L’assessore Usai: «Ora si può investire nell’agricoltura»

Il titolare dell’Urbanistica difende il Piano delle Borgate Con la variante approvata possibile accedere ai fondi del Psr

ALGHERO. Premialità per le residenze collegate alle attività agricole in edifici storici per interventi di ripristino e restauro che passano dallo 0,001 allo 0,003 per cento. Per il lotto minimo previsto di 4 ettari (accorpabili) l’edificazione di fabbricati funzionali alle aziende (capannoni, mulini, stalle, ecc..) sarà possibile con la previsione di 0,2 metri cubi per metro quadro. Sono le novità principali contenute dal Piano di Valorizzazione e Conservazione dell’area di Bonifica di Alghero, che ha avuto il via libera dal consiglio comunale. «Un evento importantissimo per lo sviluppo delle imprese agricole – sostiene, al di la delle polemiche, l’assessore all’Urbanistica Antonello Usai –. Un piano che affronta temi specifici per gli imprenditori agricoli professionali, ai quali viene offerta la concreta possibilità di colmare un divario decennale con il resto del mondo delle campagne dell’isola che beneficia già da tempo dei finanziamenti comunitari».

Un provvedimento approvato dall’assemblea civica con 13 voti favorevoli della maggioranza e 2 voti contrari del M5S. «Stiamo dalla parte dei cittadini dell’agro e dello sviluppo dell’agricoltura, attraverso questo percorso che consente al comparto di dotarsi di tutte le prerogative possibili per il rilancio», ha aggiunto Usai che rispondendo alle critiche ha parlato di «una risposta adeguata al territorio in linea sia con il Ppr che con il Piano di assetto Idrogeologico».

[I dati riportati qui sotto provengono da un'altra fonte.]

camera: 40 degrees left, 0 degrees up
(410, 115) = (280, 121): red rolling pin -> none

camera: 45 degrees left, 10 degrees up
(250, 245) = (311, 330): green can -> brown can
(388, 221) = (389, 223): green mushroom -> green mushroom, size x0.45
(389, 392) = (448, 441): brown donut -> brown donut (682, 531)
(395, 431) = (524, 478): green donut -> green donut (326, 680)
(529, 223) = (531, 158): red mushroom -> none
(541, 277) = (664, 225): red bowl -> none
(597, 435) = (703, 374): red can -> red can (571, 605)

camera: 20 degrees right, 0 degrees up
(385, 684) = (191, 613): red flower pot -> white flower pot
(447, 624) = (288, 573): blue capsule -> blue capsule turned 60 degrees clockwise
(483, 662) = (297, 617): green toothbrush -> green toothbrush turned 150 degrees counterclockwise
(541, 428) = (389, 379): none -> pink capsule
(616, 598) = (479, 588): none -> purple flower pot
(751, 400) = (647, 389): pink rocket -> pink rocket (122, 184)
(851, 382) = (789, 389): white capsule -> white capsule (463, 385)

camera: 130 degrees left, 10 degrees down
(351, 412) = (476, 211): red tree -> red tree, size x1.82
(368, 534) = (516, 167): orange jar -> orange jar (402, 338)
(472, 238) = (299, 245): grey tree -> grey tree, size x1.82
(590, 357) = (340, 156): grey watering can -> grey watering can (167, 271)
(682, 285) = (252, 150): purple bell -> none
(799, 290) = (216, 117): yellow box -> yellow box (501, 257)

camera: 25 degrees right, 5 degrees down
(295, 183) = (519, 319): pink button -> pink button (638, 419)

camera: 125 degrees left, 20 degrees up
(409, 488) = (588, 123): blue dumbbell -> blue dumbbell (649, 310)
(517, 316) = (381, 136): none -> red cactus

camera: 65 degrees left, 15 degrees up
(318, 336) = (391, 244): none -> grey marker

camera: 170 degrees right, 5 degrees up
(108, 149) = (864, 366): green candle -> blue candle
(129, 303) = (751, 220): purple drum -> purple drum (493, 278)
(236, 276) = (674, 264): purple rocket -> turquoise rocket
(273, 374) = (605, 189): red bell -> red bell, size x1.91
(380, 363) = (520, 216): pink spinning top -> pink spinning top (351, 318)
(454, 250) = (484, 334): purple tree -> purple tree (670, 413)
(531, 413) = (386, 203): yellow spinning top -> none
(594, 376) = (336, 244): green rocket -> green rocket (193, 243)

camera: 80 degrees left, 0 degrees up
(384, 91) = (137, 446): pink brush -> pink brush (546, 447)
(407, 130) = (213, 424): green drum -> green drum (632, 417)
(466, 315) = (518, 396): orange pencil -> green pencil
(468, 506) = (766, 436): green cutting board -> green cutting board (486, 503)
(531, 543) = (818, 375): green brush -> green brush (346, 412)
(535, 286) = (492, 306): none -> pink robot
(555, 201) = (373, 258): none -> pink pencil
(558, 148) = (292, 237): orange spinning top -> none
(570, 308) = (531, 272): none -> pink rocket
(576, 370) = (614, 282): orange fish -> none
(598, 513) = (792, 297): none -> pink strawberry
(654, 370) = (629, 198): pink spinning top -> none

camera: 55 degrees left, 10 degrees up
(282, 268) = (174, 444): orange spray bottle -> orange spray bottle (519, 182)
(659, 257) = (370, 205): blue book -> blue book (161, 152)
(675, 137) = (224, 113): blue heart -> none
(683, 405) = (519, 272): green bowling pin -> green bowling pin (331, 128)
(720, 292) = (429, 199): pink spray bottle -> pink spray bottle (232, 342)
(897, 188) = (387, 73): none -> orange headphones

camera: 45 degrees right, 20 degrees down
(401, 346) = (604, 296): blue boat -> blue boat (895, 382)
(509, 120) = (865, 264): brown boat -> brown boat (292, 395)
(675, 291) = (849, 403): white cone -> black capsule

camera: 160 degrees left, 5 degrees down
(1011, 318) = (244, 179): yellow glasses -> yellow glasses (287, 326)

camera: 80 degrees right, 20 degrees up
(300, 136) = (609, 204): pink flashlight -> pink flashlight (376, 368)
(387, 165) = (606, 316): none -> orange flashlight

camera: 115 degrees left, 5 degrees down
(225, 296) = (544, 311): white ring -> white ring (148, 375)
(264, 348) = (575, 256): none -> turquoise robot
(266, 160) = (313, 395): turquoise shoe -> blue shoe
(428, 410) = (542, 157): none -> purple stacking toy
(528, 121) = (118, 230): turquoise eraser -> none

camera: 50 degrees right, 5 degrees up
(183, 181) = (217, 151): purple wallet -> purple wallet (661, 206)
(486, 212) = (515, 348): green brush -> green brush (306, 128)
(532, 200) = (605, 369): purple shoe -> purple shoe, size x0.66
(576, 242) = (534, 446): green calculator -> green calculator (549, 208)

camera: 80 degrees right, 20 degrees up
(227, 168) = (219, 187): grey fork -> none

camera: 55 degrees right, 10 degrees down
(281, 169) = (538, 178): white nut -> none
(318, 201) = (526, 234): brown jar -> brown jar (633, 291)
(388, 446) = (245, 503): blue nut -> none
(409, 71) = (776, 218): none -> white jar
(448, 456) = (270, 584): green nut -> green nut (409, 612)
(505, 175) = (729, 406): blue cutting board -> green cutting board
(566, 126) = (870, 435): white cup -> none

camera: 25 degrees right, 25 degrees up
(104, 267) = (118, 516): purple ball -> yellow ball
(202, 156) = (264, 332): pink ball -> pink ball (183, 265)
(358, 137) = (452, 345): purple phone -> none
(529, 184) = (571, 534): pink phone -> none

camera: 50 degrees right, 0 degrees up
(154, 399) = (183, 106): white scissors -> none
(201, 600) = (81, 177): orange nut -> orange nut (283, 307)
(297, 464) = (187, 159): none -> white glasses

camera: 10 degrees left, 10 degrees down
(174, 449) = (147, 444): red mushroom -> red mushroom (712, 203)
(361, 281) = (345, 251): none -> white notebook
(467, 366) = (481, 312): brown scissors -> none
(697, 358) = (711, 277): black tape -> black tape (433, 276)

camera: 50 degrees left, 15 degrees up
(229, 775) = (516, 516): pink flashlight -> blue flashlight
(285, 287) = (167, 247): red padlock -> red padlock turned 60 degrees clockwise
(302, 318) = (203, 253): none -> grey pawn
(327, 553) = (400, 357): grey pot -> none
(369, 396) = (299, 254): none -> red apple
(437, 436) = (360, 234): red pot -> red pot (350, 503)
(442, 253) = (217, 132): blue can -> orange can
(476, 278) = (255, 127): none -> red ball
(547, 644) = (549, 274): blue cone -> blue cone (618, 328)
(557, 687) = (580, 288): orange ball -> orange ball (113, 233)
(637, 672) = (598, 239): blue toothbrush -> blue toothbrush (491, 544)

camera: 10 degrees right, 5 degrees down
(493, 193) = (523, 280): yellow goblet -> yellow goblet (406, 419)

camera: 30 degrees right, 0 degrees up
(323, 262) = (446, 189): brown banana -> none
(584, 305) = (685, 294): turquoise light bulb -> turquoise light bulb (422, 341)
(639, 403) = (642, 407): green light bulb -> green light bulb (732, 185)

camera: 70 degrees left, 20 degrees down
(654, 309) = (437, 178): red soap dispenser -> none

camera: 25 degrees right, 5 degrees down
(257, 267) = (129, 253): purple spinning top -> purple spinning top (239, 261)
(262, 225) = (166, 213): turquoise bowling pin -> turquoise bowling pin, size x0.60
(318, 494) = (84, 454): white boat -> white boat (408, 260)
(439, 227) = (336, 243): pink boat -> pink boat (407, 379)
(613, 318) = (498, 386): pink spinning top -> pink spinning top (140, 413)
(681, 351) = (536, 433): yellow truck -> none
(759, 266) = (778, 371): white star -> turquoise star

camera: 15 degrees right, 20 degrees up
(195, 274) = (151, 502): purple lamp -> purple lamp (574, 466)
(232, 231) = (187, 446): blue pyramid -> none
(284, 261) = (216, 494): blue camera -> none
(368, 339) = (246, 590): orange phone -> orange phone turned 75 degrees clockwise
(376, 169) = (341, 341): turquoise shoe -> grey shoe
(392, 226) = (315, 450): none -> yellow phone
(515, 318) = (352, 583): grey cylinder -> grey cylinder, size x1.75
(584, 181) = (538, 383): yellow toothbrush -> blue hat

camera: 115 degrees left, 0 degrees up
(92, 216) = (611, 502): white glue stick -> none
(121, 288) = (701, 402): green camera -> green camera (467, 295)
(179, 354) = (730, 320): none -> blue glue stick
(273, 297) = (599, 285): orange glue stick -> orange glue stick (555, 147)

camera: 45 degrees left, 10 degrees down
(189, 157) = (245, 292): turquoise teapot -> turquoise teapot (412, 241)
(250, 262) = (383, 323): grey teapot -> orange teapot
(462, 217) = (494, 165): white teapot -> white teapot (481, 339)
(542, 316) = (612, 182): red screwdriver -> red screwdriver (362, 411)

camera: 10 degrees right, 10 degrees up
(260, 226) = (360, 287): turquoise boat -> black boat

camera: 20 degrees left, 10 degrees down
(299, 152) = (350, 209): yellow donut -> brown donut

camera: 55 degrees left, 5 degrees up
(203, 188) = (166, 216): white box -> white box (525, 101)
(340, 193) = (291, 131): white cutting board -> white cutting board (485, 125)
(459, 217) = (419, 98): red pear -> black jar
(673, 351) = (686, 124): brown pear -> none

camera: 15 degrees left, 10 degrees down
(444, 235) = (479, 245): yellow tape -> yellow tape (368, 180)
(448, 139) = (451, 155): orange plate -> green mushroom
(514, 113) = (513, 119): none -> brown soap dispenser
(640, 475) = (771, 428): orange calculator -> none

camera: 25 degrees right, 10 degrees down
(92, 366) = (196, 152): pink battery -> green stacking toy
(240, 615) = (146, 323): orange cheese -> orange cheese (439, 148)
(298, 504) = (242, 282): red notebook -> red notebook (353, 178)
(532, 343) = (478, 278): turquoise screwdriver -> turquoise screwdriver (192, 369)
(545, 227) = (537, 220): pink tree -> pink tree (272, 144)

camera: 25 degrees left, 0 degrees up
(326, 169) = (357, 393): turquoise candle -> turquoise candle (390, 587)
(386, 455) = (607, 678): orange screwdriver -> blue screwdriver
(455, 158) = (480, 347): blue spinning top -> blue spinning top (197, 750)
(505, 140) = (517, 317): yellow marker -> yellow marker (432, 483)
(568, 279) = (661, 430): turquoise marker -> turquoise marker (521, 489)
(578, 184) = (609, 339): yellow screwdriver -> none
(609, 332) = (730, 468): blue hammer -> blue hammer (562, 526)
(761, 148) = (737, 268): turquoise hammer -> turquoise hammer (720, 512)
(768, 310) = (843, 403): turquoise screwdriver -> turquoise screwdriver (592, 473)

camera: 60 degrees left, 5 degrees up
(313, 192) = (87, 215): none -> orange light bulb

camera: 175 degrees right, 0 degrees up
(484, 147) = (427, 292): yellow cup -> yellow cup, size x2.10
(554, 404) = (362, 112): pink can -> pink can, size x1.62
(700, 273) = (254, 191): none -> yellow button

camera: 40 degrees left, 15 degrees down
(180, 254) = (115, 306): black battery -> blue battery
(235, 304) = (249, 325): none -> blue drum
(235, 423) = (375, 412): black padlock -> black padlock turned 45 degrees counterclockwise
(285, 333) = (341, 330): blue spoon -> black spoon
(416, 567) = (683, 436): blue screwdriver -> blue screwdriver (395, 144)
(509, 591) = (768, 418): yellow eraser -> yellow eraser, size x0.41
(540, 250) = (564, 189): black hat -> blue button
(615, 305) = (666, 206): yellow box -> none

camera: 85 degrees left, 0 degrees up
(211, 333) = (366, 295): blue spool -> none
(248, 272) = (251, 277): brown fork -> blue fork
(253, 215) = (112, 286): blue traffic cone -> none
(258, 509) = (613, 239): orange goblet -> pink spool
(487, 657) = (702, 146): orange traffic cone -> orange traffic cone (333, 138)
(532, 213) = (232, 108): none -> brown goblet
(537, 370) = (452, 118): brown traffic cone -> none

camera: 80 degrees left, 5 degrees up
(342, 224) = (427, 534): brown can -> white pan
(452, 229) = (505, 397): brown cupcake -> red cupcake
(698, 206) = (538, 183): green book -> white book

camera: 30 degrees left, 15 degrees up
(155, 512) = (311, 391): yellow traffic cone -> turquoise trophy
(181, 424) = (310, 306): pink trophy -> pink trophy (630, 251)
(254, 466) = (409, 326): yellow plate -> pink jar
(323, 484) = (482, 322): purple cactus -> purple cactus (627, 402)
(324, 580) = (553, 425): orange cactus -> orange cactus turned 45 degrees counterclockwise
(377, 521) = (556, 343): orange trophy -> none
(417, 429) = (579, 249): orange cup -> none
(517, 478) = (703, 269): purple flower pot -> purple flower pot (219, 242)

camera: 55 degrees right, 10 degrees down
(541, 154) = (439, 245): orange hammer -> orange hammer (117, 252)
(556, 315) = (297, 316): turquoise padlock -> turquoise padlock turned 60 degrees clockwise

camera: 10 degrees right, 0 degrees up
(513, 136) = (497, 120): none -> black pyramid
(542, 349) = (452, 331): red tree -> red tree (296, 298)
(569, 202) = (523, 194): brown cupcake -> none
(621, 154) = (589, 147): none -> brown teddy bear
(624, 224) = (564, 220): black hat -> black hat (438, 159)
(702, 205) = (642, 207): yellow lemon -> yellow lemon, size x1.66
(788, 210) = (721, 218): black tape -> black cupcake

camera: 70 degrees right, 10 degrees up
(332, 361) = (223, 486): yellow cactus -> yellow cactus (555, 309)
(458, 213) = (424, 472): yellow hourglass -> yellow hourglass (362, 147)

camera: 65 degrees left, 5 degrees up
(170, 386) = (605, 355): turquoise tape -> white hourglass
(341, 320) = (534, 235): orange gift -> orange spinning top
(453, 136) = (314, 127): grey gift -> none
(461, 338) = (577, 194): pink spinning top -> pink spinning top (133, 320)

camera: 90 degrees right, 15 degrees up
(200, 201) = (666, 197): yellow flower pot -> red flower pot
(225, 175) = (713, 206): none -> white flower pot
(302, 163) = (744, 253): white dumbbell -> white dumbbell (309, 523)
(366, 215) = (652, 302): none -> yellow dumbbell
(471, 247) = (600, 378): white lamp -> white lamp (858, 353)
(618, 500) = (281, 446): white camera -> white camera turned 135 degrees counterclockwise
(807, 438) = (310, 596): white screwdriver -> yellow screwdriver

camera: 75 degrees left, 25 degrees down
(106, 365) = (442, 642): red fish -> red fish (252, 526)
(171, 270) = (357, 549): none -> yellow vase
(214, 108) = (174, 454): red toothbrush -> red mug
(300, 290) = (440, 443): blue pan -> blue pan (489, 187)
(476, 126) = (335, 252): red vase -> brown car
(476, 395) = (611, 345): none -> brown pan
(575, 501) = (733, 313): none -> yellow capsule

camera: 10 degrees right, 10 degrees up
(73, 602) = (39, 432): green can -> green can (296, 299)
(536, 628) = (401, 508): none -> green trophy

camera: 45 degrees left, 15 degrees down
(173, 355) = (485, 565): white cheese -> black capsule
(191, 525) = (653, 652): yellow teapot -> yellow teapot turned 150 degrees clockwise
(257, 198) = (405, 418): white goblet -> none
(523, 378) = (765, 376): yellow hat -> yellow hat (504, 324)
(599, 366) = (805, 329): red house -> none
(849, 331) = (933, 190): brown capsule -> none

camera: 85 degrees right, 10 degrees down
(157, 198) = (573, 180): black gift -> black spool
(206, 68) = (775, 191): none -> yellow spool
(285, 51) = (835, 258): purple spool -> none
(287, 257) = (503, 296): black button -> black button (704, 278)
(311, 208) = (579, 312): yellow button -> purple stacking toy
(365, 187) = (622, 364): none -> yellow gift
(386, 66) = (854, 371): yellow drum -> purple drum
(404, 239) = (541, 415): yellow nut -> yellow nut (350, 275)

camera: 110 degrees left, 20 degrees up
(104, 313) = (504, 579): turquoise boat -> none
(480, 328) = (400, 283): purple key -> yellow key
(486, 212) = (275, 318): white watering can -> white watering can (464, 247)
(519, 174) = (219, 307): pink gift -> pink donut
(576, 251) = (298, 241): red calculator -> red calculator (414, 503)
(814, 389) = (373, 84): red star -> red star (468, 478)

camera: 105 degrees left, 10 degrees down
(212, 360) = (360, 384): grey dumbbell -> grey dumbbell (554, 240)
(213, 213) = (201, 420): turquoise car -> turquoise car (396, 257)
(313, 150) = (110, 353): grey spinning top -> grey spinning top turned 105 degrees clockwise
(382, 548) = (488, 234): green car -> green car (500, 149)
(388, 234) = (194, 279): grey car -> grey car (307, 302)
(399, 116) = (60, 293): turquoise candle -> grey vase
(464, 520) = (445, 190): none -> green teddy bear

Oggi quindi si può dare via libera agli investimenti, cogliendo le opportunità che da qui al 2020 contengono le misure comunitarie del Piano di Sviluppo Rurale. Il rilancio dei finanziamenti appare uno strumento utile per far ripartire l’economia dell’agricoltura e della città e, viene evidenziato, si tratta di un primo, importante passo avanti. La variante approvata contiene novità per le imprese agricole, che potranno intervenire per il miglioramento e adeguamento delle dotazioni aziendali, costruzioni ristrutturazioni o ampliamenti dei fabbricati d’impresa, efficientamento energetico, energie rinnovabili. «Sviluppo e occupazione sono i temi centrali della copianificazione in atto tra Comune e Regione – aggiunge l’assessore –, si centra con soddisfazione un passaggio decisivo di un percorso amministrativo peculiare delle varianti urbanistiche. Nel frattempo proseguirà il lavoro di aggiornamento del Pai richiesto dalla Regione e fermo al 2005. Un Piano che respinge le speculazioni e le scorciatoie. L’importanza dello strumento di pianificazione è indiscutibile per gli imprenditori agricoli, meglio identificati dalla norma come imprenditori agricoli professionali». Un passaggio al vetriolo anche per le critiche piovute sul provvedimento: «Vanno respinte con forza tutte le strumentalizzazioni derivate dal mancato accoglimento degli emendamenti

presentati in consiglio comunale – dice Usai – suffragato dall’esito dell’istruttoria tecnica, gran parte dei quali tendenti a modificare il concetto di imprenditore agricolo, per modellarlo a formato tessera a seconda delle diverse esigenze di pensionati, impiegati, professionisti».